Nachfülldienste wie diese sind nach Ansicht von Experten von entscheidender Bedeutung für die Bewältigung der Plastikverschmutzungskrise. Durch die Reduzierung des Verbrauchs von Einwegkunststoffprodukten, einschließlich Flaschen und Behältern, können die 430 Millionen Tonnen Kunststoff, die die Menschheit pro Jahr produziert, verringert werden. Zwei Drittel davon sind kurzlebige Produkte, die bald zu Abfall werden.

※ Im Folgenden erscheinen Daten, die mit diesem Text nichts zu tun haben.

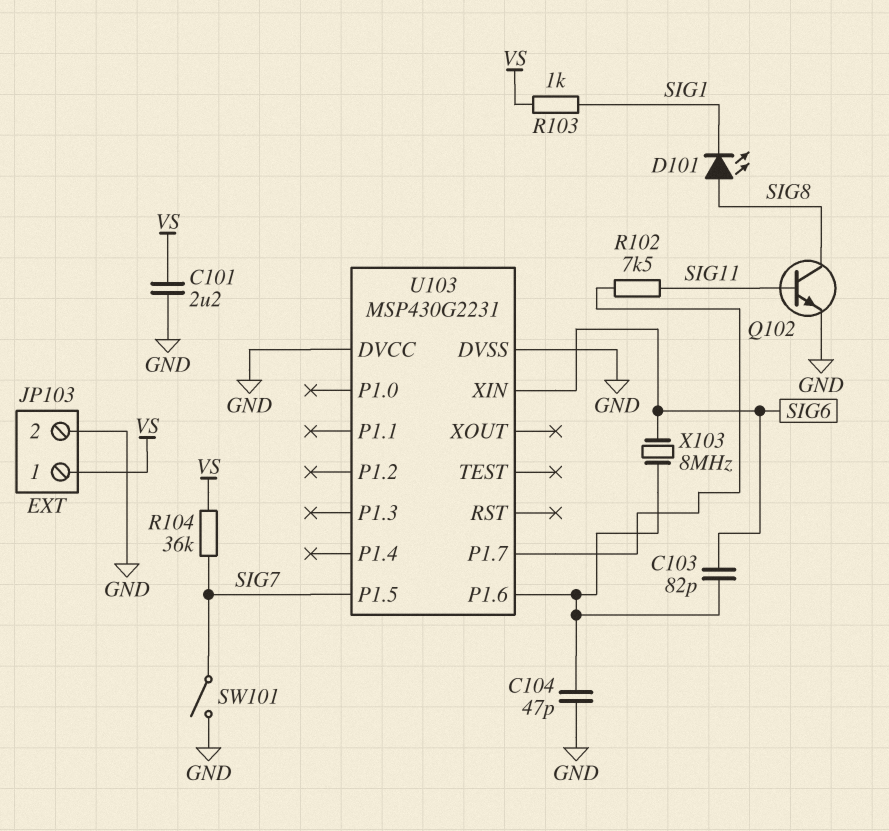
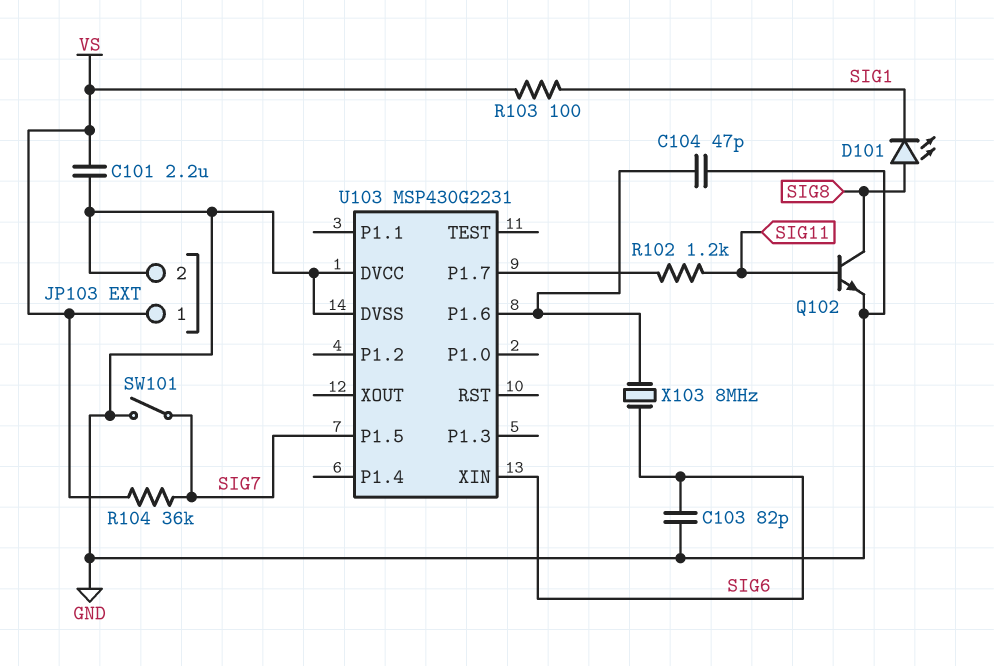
C103: 82pF (SIG6, U103/P1.6) -> 82pF (GND, SIG6)
R102: 7.5k (SIG11, U103/P1.7) -> 1.2k (SIG11, U103/P1.7)
R103: 1k (SIG1, VS) -> 100 (SIG1, VS)

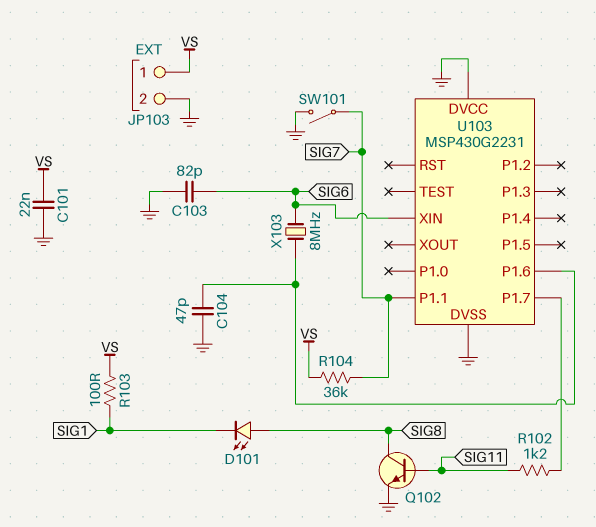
C101: 2.2uF (GND, VS) -> 22nF (GND, VS)
U103 pin P1.1: none -> SIG7
U103 pin P1.5: SIG7 -> none

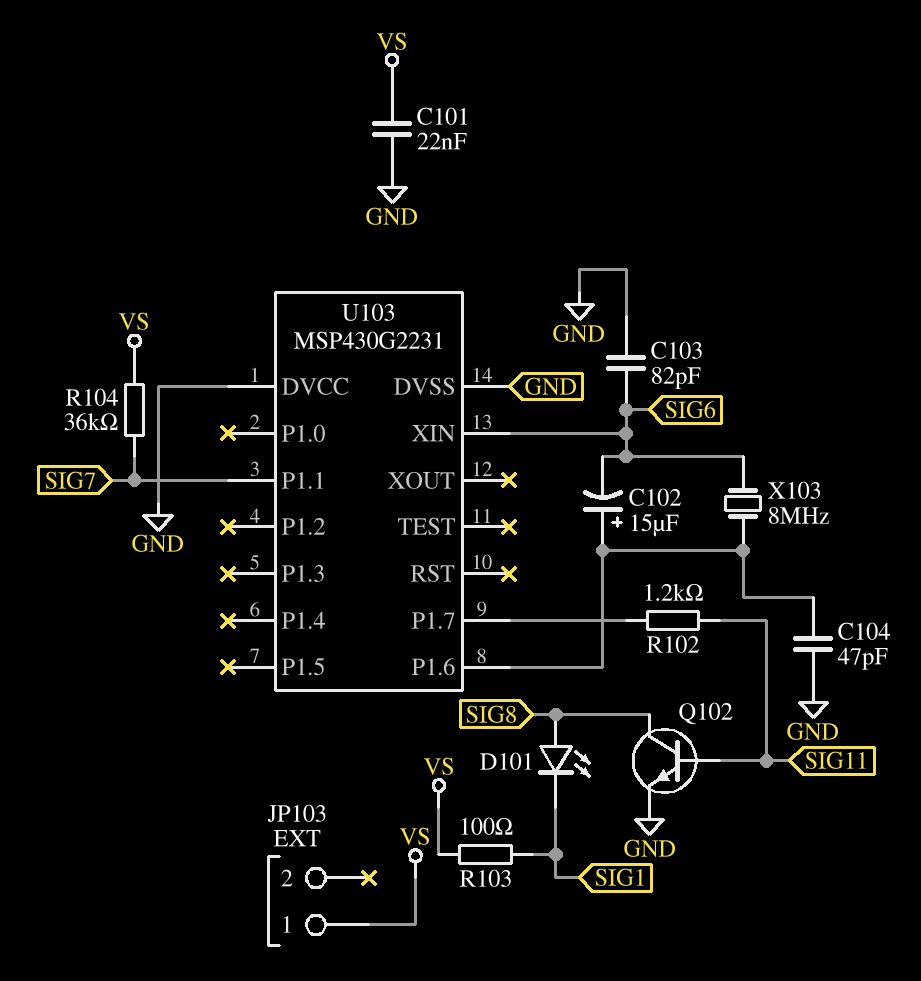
C102: none -> 15uF (plus U103/P1.6, minus SIG6)
JP103 pin 2: GND -> none
SW101: switch (GND, SIG7) -> none

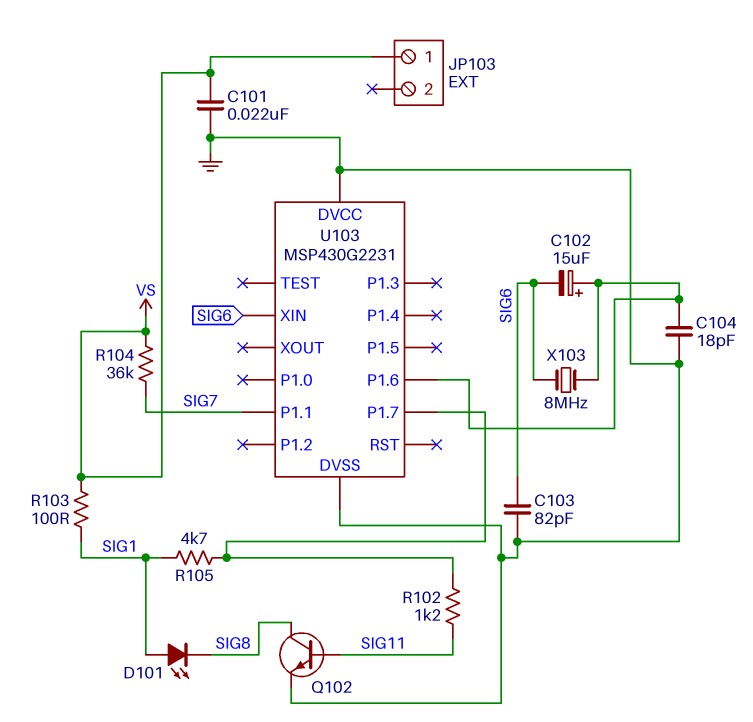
C104: 47pF (GND, U103/P1.6) -> 18pF (GND, U103/P1.6)
D101: LED (A SIG8, K SIG1) -> LED (A SIG1, K SIG8)
R105: none -> 4.7k (SIG1, U103/P1.7)

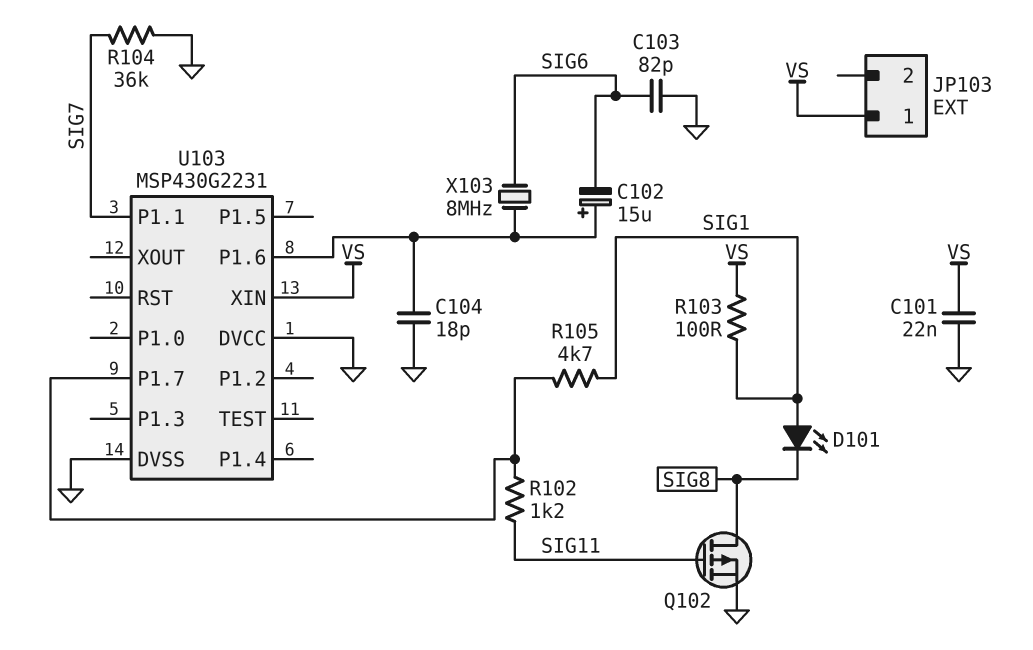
Q102: NPN (B SIG11, C SIG8, E GND) -> PMOS (G SIG11, D SIG8, S GND)
R104: 36k (SIG7, VS) -> 36k (GND, SIG7)
U103 pin XIN: SIG6 -> VS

Entscheidend ist, dass die Kosten für Algramo-Produkte pro Gramm gleich bleiben, egal wie wenig oder wie viel die Kunden kaufen. Die Linderung der „Armutssteuer“, die Menschen mit geringerem Einkommen dazu zwingt, höhere Kosten zu tragen, weil sie nicht in großen Mengen einkaufen, ist das zentrale Ziel des chilenischen Start-ups Algramo – was auf Spanisch „im Grammmaß“ bedeutet.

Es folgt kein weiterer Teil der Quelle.